Places of worship include but are not limited to–Durga Temple and Jama Masjid at Gole Bazar and at Kharida; Sitala Temple at Puratan Bazar; Kanak Durga Temple near Nimpura; Jagannath Temple near Gate Bazar; Gurdwara at Subhaspally and at Nimpura; Jalaram Temple at Jhapatapur.

Kharagpur has a Book Fair (Kharagpur Boimela in Bengali), which started in 2000 and is held every January. A Flower Fair (Pushpa Mela in Bengali) is also organised every year.

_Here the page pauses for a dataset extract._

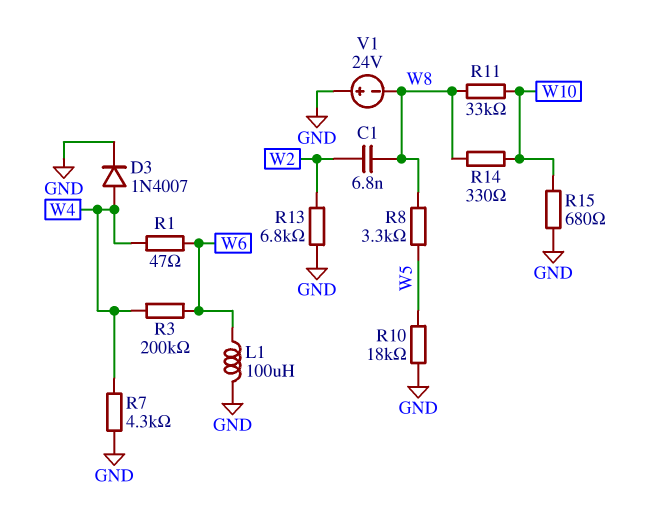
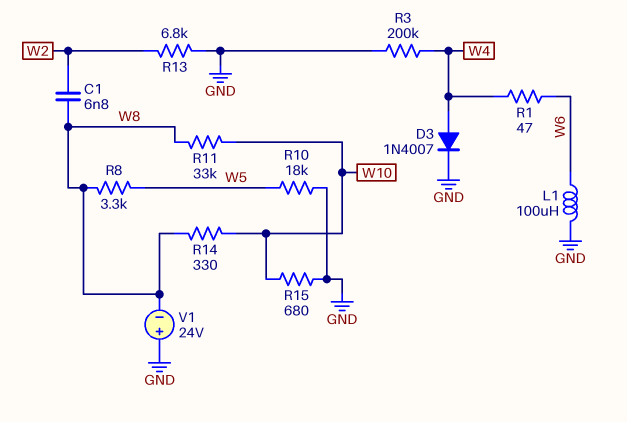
R3: 200k (W4, W6) -> 200k (GND, W4)
R7: 4.3k (GND, W4) -> none

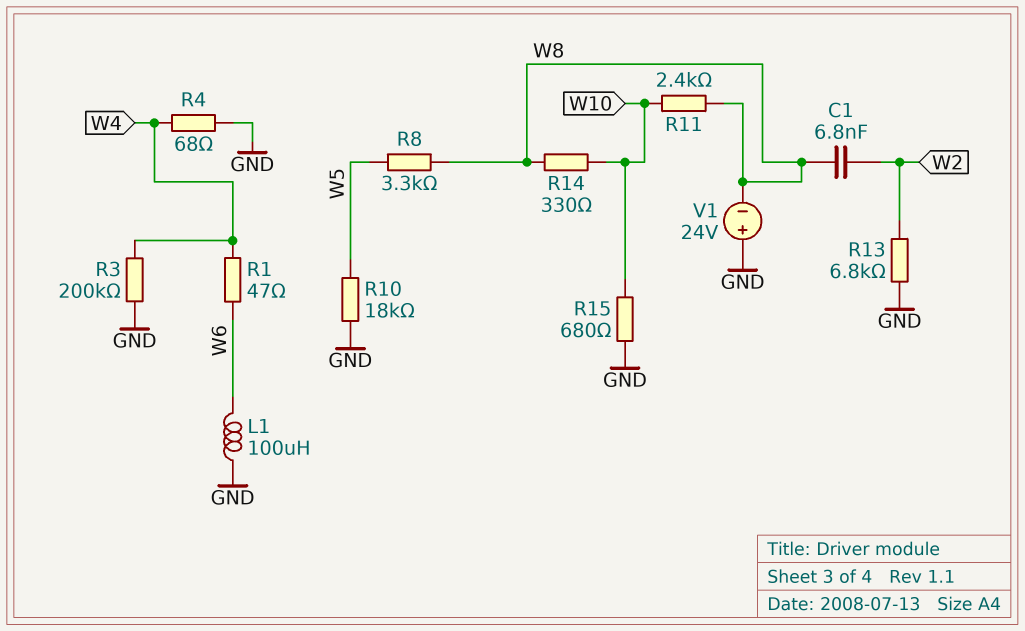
D3: diode 1N4007 (A W4, K GND) -> none
R4: none -> 68 (GND, W4)
R11: 33k (W8, W10) -> 2.4k (W8, W10)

The city also hosts a multiplex named Bombay Cineplex.

== Education ==
The first Indian Institute of Technology, IIT Kharagpur (IIT KGP), one of the Institutes of National Importance, was founded in Kharagpur in May 1950 and formally established in 1951.

Other colleges are:
- Kharagpur College (also known as Inda College)
- Hijli College
- Kharagpur Homoeopathic Medical College and Hospital
- Dr B C Roy Institute of Medical Sciences & Research

The schools which serve students from pre-primary to higher secondary level in Kharagpur include, but are not limited to–St. Agnes School (two branches), BNR Excellence Academy, Sacred Heart High School, Kendriya Vidyalaya (three branches), D.A.V. Model School, and Hijli High School.